▶ **What you have to do**
Find "line: (630, 1823)" in the material below and restate exactly the line holding it together with every line that comes after.

※ ※ ※

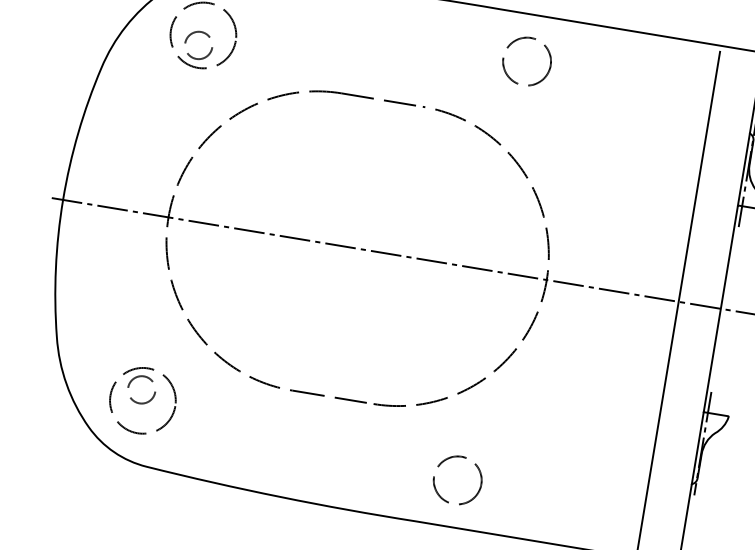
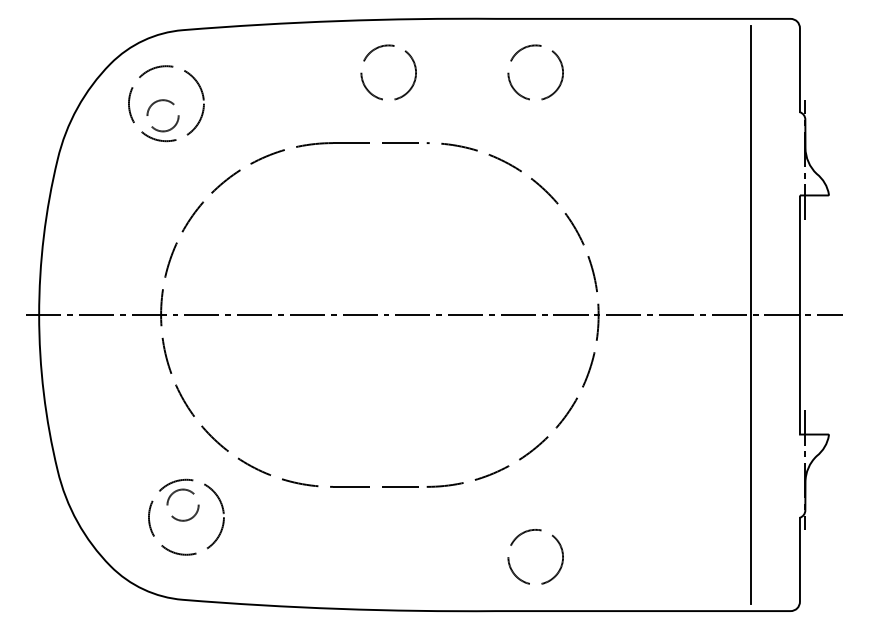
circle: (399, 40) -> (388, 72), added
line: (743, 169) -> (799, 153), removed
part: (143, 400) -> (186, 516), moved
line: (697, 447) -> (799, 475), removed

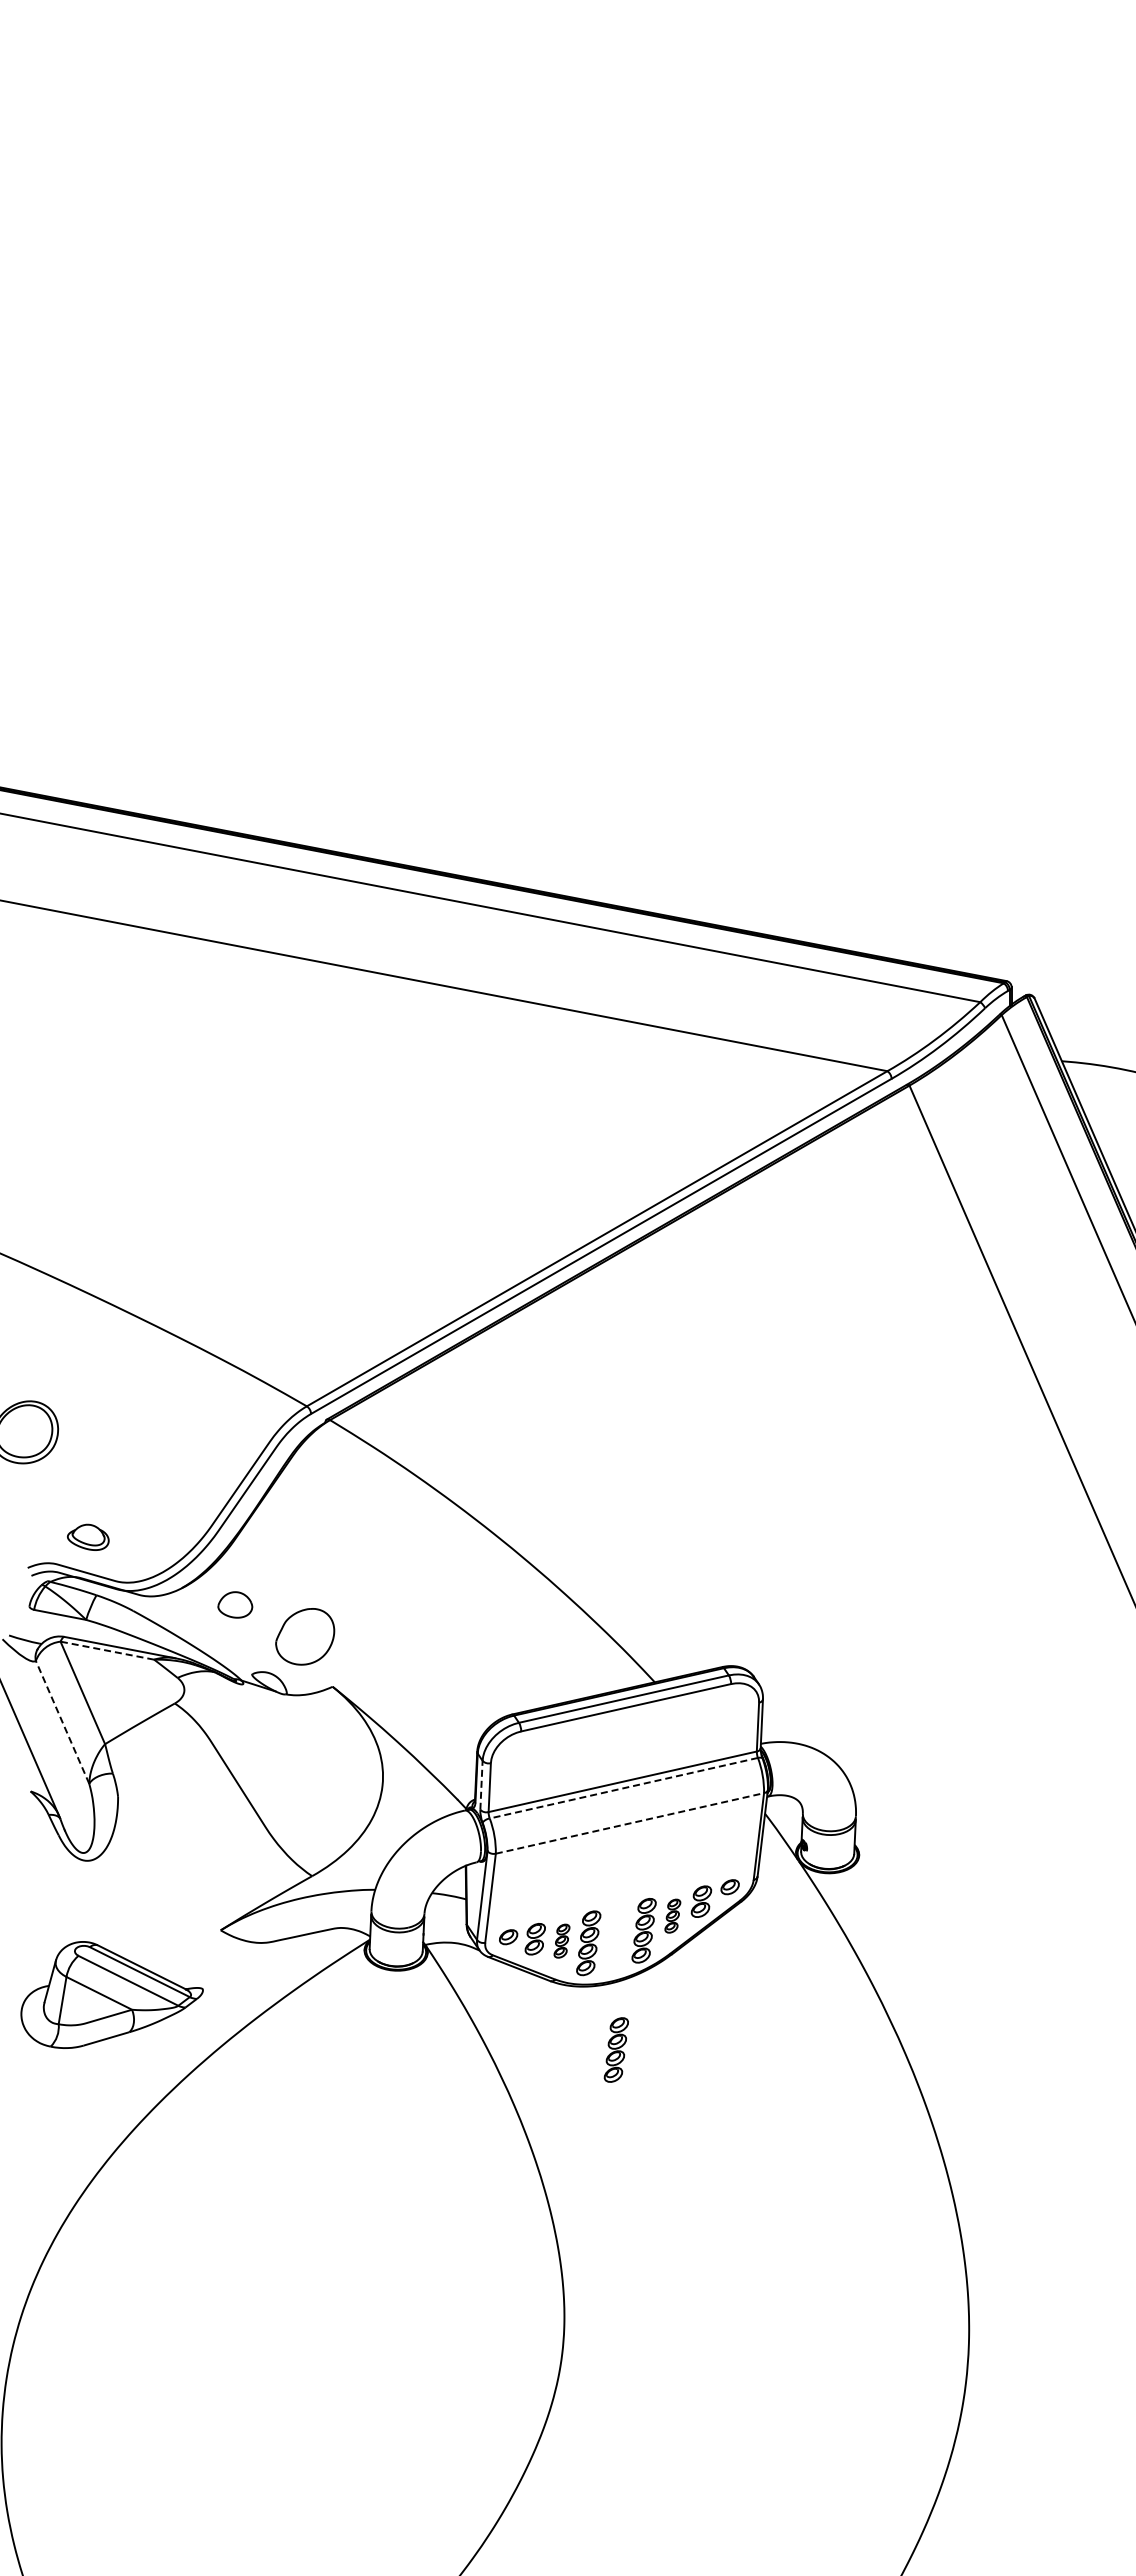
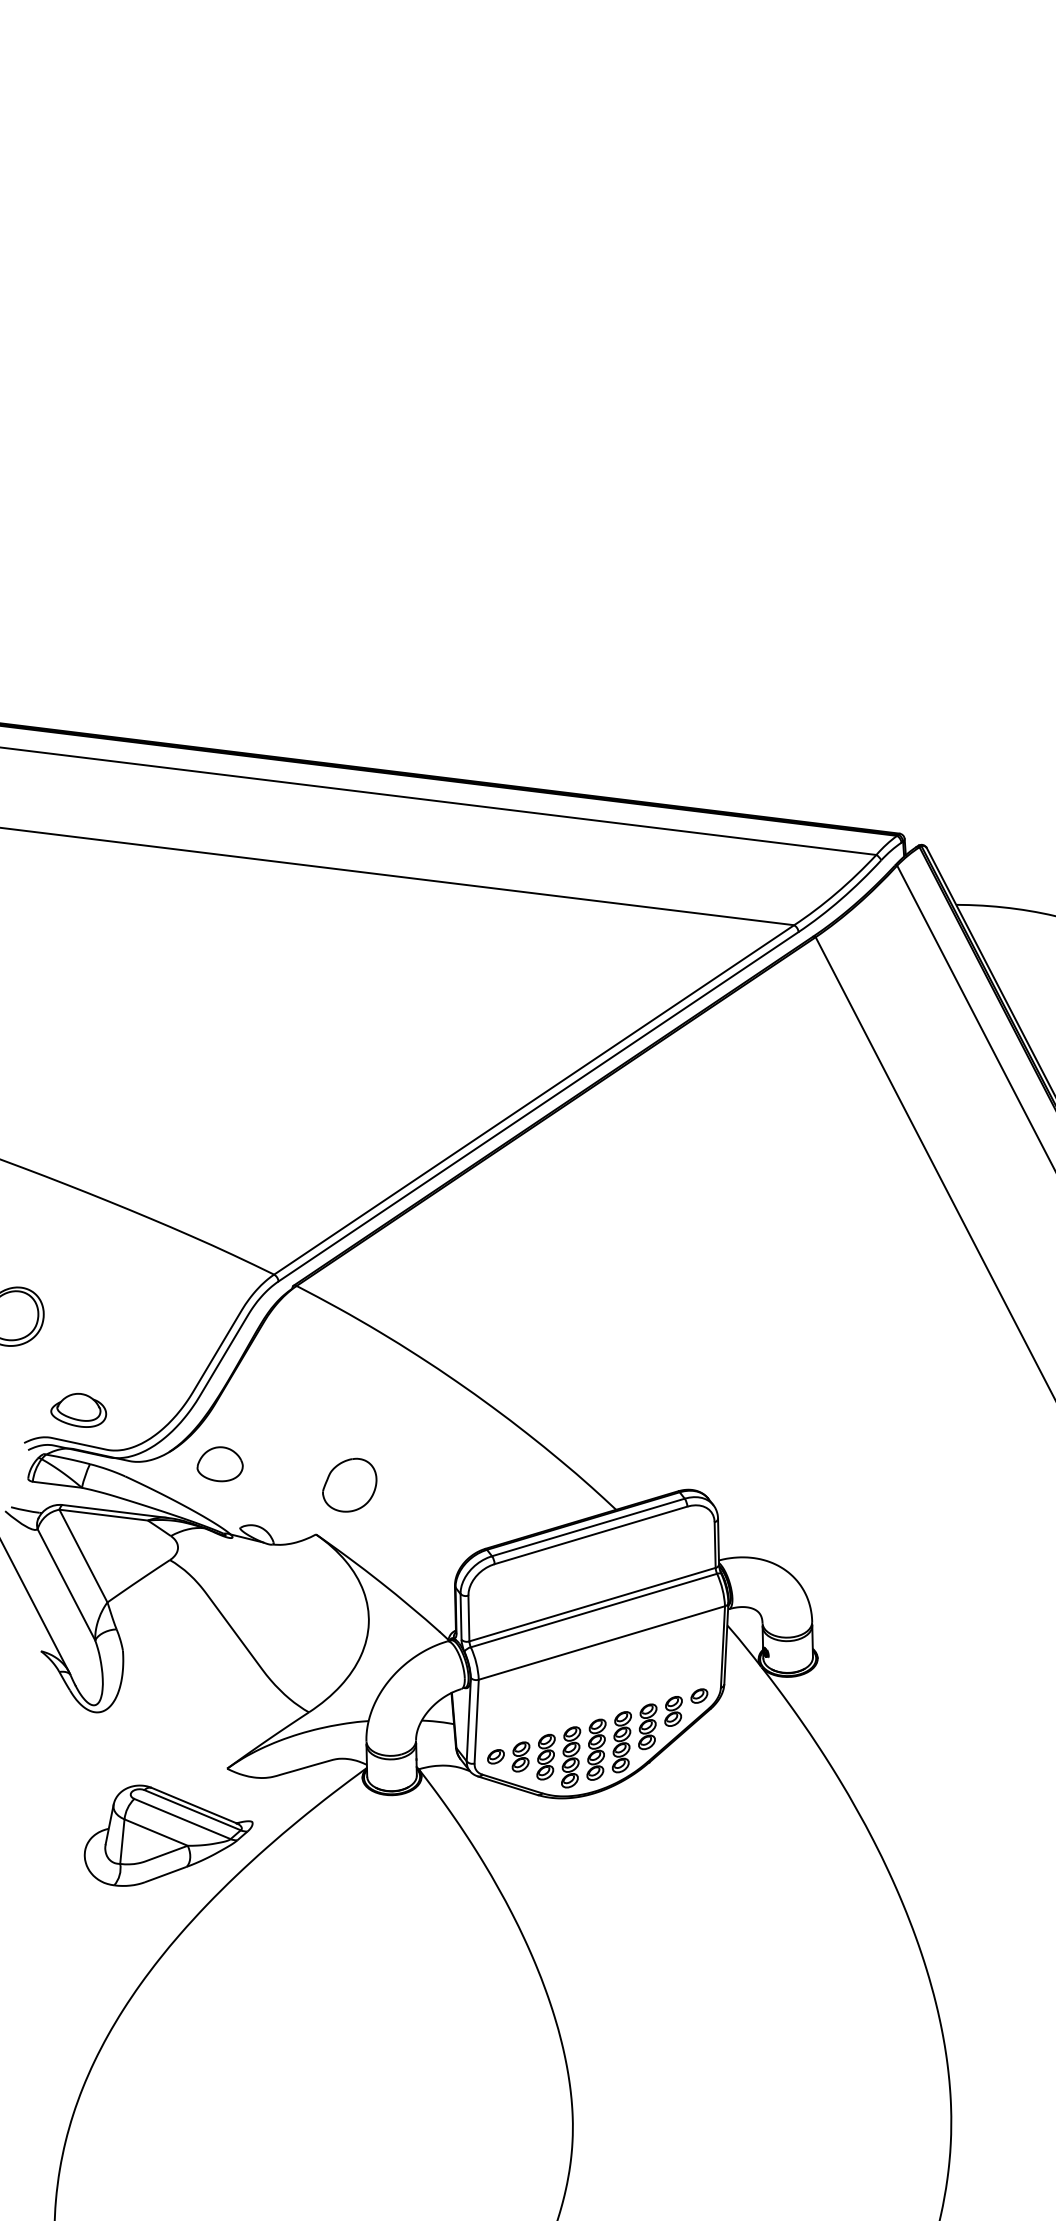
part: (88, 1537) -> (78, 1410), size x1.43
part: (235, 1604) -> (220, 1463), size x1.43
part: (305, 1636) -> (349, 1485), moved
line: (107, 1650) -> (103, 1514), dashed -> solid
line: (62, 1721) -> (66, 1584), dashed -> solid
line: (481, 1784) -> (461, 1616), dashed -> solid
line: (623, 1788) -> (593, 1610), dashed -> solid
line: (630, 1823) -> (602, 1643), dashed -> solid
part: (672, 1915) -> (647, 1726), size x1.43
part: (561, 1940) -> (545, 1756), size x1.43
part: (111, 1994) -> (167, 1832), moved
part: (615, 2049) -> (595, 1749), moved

※ ※ ※

▶ **Expected output**
line: (630, 1823) -> (602, 1643), dashed -> solid
part: (672, 1915) -> (647, 1726), size x1.43
part: (561, 1940) -> (545, 1756), size x1.43
part: (111, 1994) -> (167, 1832), moved
part: (615, 2049) -> (595, 1749), moved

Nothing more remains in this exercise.